Competition law, known in the United States as "antitrust law," has three main elements:
  • Prohibiting agreements or practices that restrict free trading and competition between business entities. This includes in particular the repression of cartels.
  • Banning abusive behavior by a firm dominating a market, or anti-competitive practices that tend to lead to such a dominant position.…
  • Supervising the mergers and acquisitions of large corporations, including some joint ventures. Transactions that are considered to threaten the competitive process can be prohibited altogether, or approved subject to "remedies" such as an obligation to divest part of the merged business or to offer licenses or access to facilities to enable other businesses to continue competing. (Wikipedia)
Competition law has been extended to the federal workforce as follows:
The Office of Management and Budget Circular A-76 mandates that “To ensure that the American people receive maximum value for their tax dollars, commercial activities should be subject to the forces of competition.” This includes the following activities:
“a. Identify all activities performed by government personnel as either commercial or inherently governmental.
b. Perform inherently governmental activities with government personnel.
c. Use a streamlined or standard competition to determine if government personnel should perform a commercial activity.”
The concept of A-76 is that without federal workers having to compete for their positions against for example, the private sector, then there is no way to ensure value for the American taxpayer. Where is the incentive for the federal workforce to perform if when they aren’t performing competitively, and they are not threatened with replacement by a better, more effective and efficient provider?
Federal Times, 12 May 2008 reports that “all indications are that as the Bush administration winds down, so too has its most controversial government reform: competitive sourcing.”
“Many in Congress have aggressively challenged the practice as being unfair and demoralizing to federal employees and last year they passed myriad reforms and restrictions that are already being felt.”
While I agree that competitions drive efficiency in the marketplace, I think A-76 has missed the mark in terms of reforming federal human capital.
Why?
Competing federal workforce against private sector contractors on a cost basis does not necessarily ensure best value. From an enterprise architecture perspective, we are missing something crucial in A-76 and that is the human capital perspective.
The human capital perspective on EA is one that was initially proposed by John Zachman, the founder of EA, and I am a strong proponent of it. Essentially, it says that just like the other business and technology perspectives of the EA, human capital is a filter through which you must make organizational decisions.
The human capital perspective of the architecture provides us an opportunity to optimize federal workforce performance in the first place, before getting to an outsourcing decision point.
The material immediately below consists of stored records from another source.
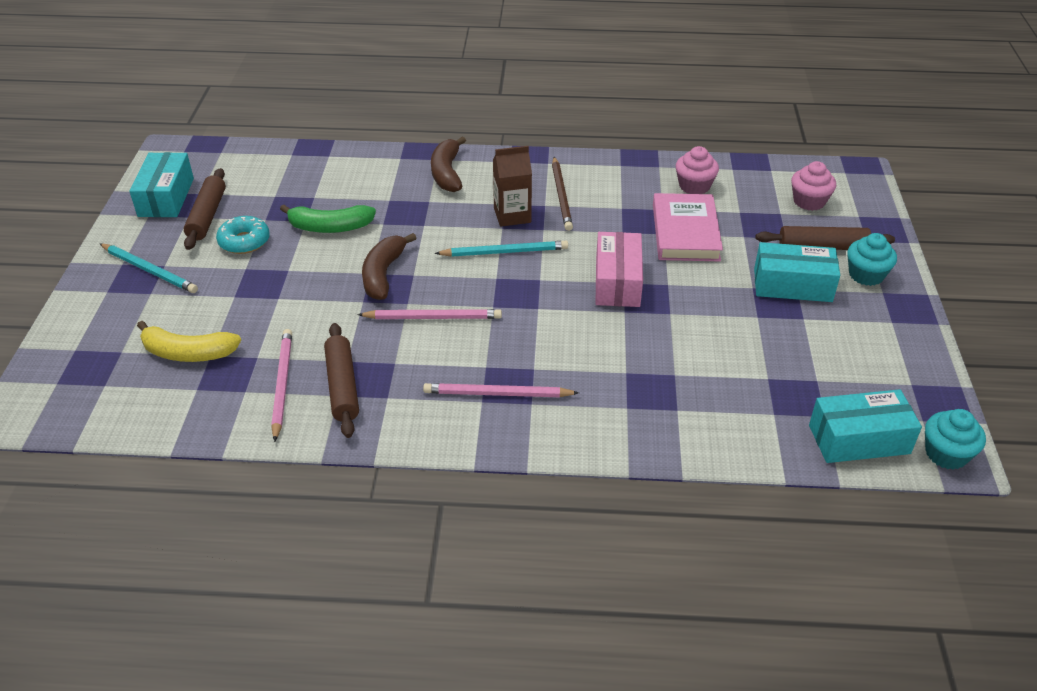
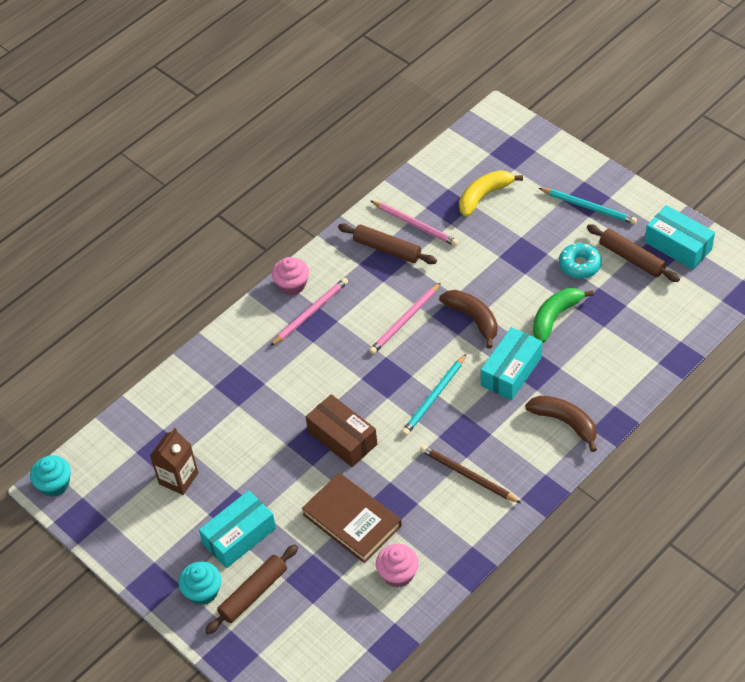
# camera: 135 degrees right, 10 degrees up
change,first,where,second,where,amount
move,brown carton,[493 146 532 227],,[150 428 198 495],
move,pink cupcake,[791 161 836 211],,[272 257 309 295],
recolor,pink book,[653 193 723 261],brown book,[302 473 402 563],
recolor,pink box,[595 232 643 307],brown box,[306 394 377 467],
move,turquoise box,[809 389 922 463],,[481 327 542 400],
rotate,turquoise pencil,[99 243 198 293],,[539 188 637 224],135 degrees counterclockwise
Additionally, if you can’t effectively manage your own workforce, what makes you think you can better manage a contracted-out function? (In the same issue of Federal Times, there was an article about how the federal procurement officials are resigning in droves!)
What can we do to first improve performance results from the federal workforce (and I’m not saying that there is any problem to begin with)? The same as with any organization—provide strong leadership to them. Provide them with a bold vision. Hire the best and the brightest. Accelerate the hiring and clearance processes. Make clear their roles. Inspire them as President Kennedy did when he stated “Ask not what your country can do for you, ask what you can do for your country.” Challenge the workforce and empower them. Provide training, career growth, and financial and other incentives. With these, the federal workforce can truly be competitive and best value—if not all the time, then certainly much of the time.
The enterprise architecture way to do this is to first, baseline your current workforce. Then, look at best practices, benchmark, and set the targets for your people. And finally, develop a transition plan to move your workforce from the baseline to the target.
There is much more work to be done in this area, and obviously this is just a cursory overview or sketch of what the human capital perspective of EA would do. On a personal note, this is an area of great interest to me and I look forward to exploring it further.